04/21/1999 KRTBN Knight-Ridder Tribune Business News: The Miami Herald
University of Florida professor Charles Thomas, who helped guide
Florida's entry into prison privatization and whose national report of industry trends analysts say can "greatly influence" the stock market, has earned a reputation the top expert in the field.
But as his reputation has grown, so has his bankbook: The professor, a $84,000-per-year academic, also was on the payroll of a private corrections company, commanding a $3 million consulting fee for a January 1999 merger involving Corrections Corporation of America.
State records also show he owned an estimated $660,000 in stock in four private corrections companies and is a member of the board of directors for Prison Realty Corp., a real estate investment trust formed to provide financing for private corrections facilities.

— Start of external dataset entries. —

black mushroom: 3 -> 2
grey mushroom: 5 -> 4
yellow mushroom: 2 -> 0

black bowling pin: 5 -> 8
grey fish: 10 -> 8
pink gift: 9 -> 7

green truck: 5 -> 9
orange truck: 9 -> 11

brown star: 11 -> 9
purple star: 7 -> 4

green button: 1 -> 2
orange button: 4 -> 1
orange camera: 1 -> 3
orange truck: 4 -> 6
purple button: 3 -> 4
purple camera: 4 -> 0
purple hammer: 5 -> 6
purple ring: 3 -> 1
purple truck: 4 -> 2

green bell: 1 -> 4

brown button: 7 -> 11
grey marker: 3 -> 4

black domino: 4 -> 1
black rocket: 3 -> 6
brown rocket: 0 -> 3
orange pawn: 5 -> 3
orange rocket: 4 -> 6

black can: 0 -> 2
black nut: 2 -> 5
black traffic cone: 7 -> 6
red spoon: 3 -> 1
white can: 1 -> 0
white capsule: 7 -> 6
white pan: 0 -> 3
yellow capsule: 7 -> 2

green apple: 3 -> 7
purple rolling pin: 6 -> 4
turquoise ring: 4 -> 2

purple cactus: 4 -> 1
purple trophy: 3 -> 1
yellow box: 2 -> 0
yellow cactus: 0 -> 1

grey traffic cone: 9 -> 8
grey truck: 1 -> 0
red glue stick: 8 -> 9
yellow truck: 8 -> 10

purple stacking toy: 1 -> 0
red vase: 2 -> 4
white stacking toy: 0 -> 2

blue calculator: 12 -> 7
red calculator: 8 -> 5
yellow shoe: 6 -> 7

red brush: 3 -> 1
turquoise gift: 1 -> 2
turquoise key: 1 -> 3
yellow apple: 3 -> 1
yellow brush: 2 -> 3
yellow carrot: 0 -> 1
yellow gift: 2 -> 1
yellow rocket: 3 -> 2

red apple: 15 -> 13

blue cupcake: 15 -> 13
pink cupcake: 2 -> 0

Complaints to the state Ethics Commission followed and last week, Thomas admitted to a conflict of interest between his work as a university
researcher and his personal financial stake in the outcome of privatization efforts.
In a signed document, he offered to halt his university research, pay a $2,000 fine and resign his position as director of UF's Private Corrections Project -- a research project financed with private donations from corrections companies -- in order to settle the complaints.
"This is an appropriate settlement," said Assistant U.S. Attorney Eric Scott, who acted as prosecutor for the ethics commission in this case.'
Five of Florida's adult prisons are privately run and 87 percent of the juvenile justice system is run by private companies. The state's push toward privatization, touted as a cheaper alternative to state-run facilities, began in earnest in 1993, when the Legislature created the Correctional Privatization Commission.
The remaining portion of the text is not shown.